Inside the SkyBridge.
The view over the city.
The obligatory one-hander for Malaysia.
The huge Suria KLCC shopping mall beneath the towers. The hordes of people got too much for me after a while.
The bus that took us to Singapore. First class all the way - it was the nicest bus I've been in!
The view from the top... Brett's foot, my foot, and roadsigns. Malaysia's roading system is predominantly very straight, tolled motorways.
Not so exciting to journey along.
They're serious in Singapore.
Serious about their glass towers, too. (The tents in the foreground were for the Singapore Marathon taking place the next day).
The obligatory one-hander for Singapore.
The famous Raffles Hotel, where the Colonial Brits used to hang.
The Long Bar, inside Raffles - home of the Singapore Sling (a gin and brandy concoction); invented around 1910. Notice
the cast-aside peanut shells scattered around the floor at the bar. In such a fancy and expensive venue it seemed odd (and
strangely rebellious) to sit at the table de-shelling peanuts and throwing the remains away (or better, at my brother).
One form of the city's public transport system. But, as the photo suggests, not well-used.
Chinese lamps for sale in the street, in Chinatown.
The details of one of the towers of a Hindu temple, in Singapore's Indian section.
Indian shoes for sale.
A view of Antibes (20-mins train-ride from Nice) from a friend's apartment I stayed in briefly with Krista, upon my arrival in France. To the left
of the shot, perched on the bushy hill, is the sixteenth-century Fort Carré. In the middle of the photo, on the far coastline, is the apartment
building I photographed last year. And to the right in the distance is the snow-capped mountain range Alps-Maritimes. Antibes is one of the
major superyacht destinations in the French Mediterranean (you can see some very large 60m+ boats to the right of the picture). This is where
Krista and I have been working this past week, and is also where 90% of Europe's superyacht crew agencies are based.

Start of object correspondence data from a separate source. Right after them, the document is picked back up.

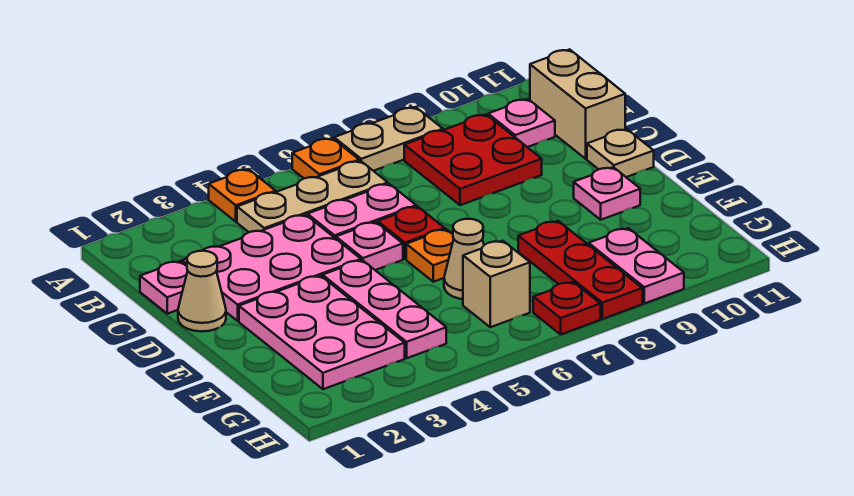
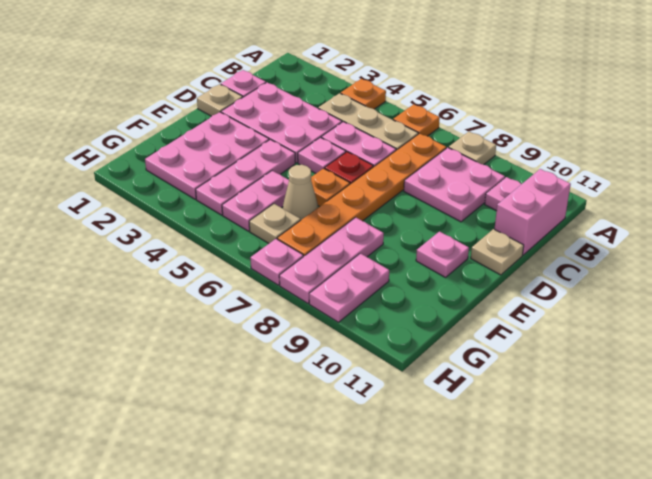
tan plate A7:A8 level 1 -> tan plate A8 level 1
none -> orange plate B7:G7 level 1
red plate B8:C9 level 1 -> pink plate B8:C9 level 1
tan brick B11:C11 level 1 -> pink brick B11:C11 level 1
tan cone D1 level 1 -> tan plate D1 level 1
none -> pink plate F5:G5 level 1
red plate F8:H8 level 1 -> pink plate F8:H8 level 1
tan brick G6 level 1 -> tan plate G6 level 1
red plate H7 level 1 -> pink plate H7 level 1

Brett and I enjoying a few laughs. He's 11 years my senior and quite a different person, but we get
along really well and are often both reduced to children when cracking jokes and feeding off each other.
On the beach in Nice, wearing the new mammoth tusk/ivory carving (with native Paua shell inlay) that Brett gave me while
back in NZ. The previous carving he'd given me for my 21st birthday (seen here, taken 7 years ago!) broke last year on my
28th birthday. It was strange that it had lasted seven years of constant wear, only to break seven years later, to the exact day.
Both carvings were made of organic material aged anywhere between 10,000 and 100,000 years old, and both are works of art,
if I do say so myself! (If you'd like to know more or perhaps order your own special carving, check out my bro's web site:
Me and my girl. We hadn't seen each other in four months.